5. "The Morning Message" by G.Campbell Morgan.
Blessed are they that have not seen, and yet have believed.
There are those to whom no visions come, no moments upon the mount suffused with a glory that never was on land or sea. Let such not envy the men of vision. It may be that the vision is given to strengthen a faith that else were weak. It is to the people who can live along the line of what others call the commonplace, and yet trust, that the Master says, "Blessed."
6. "An Evening Meditation" taken from "Searchlights from the Word" by G.Campbell Morgan.
First be reconciled to thy brother, and then come and offer thy gift.

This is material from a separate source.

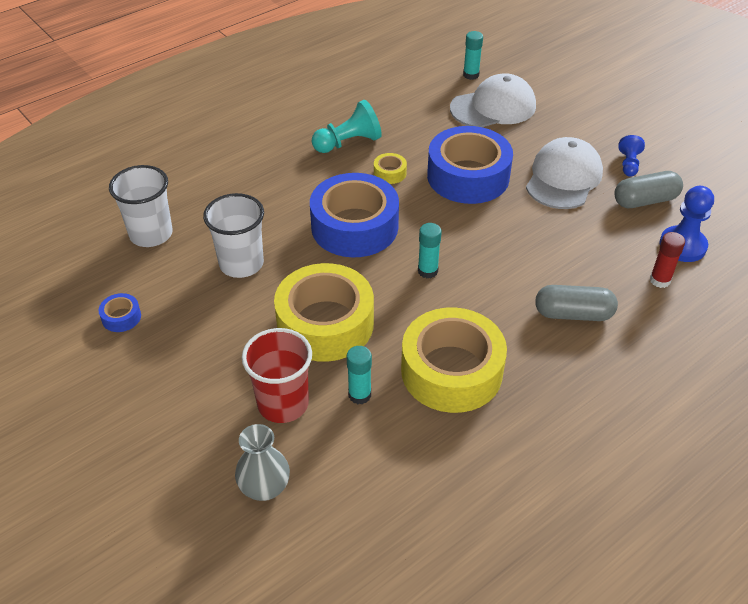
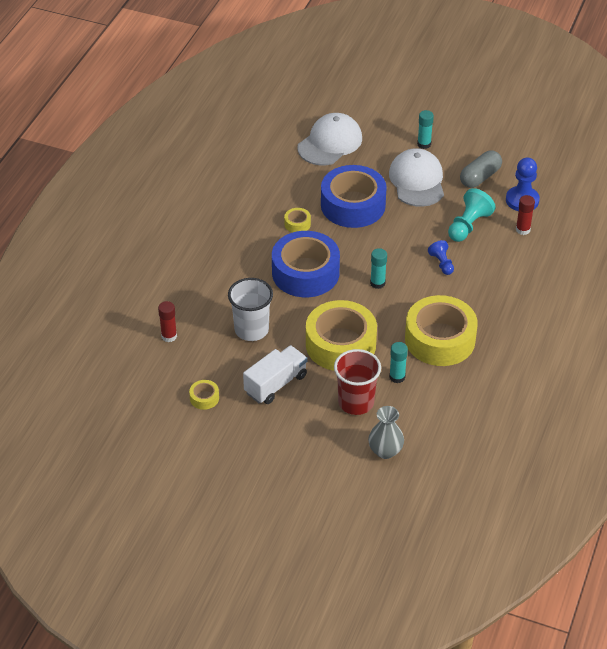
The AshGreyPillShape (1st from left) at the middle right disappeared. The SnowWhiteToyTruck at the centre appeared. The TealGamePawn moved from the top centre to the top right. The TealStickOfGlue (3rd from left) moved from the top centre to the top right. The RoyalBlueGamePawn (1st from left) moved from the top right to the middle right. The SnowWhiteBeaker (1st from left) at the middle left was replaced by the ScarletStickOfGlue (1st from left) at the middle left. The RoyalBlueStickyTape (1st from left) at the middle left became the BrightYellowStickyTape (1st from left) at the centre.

This is Christ's law of approach to the altar of worship. It is the altar of worship, for the exercise is that of giving - the highest activity of worship. It is an amazing thing, but nevertheless true, that our God seeks and values the gifts which we bring Him, of praise, thanksgiving, service, and material offerings, which are sanctified by sacrifice. In all such giving at the altar, we enter into the highest experiences of our life of fellowship. But, in these words, our King and Priest utters the most solemn warning. The gift is acceptable to God in the measure in which the one who offers is in fellowship with Him in character and conduct; and the test of this is in our relationship with our fellowmen. Wrong done to a brother, which is unconfessed to the brother, cancels the value of the gift; and we are thus strictly charged to postpone the giving to God, until right relationships are established with men. It is a searching word, and should give us constant pause in our most holy exercises. We are reconciled to God through the prevailing mediation of our one and only Priest; but we may not appropriate the privileges of that reconciliation save upon the basis of having sought reconciliation with our fellowmen in any matter in which they have aught against us. May not neglect of this be the explanation of much of the barrenness of our worship, and the futility of our service? The practical application is one which each one of us must make for himself or herself. We can only neglect it at our peril.
Note: To the best of our knowledge we are of the understanding that the above material, all published before 1926 and freely available elsewhere on the internet in various formats, is in the public domain.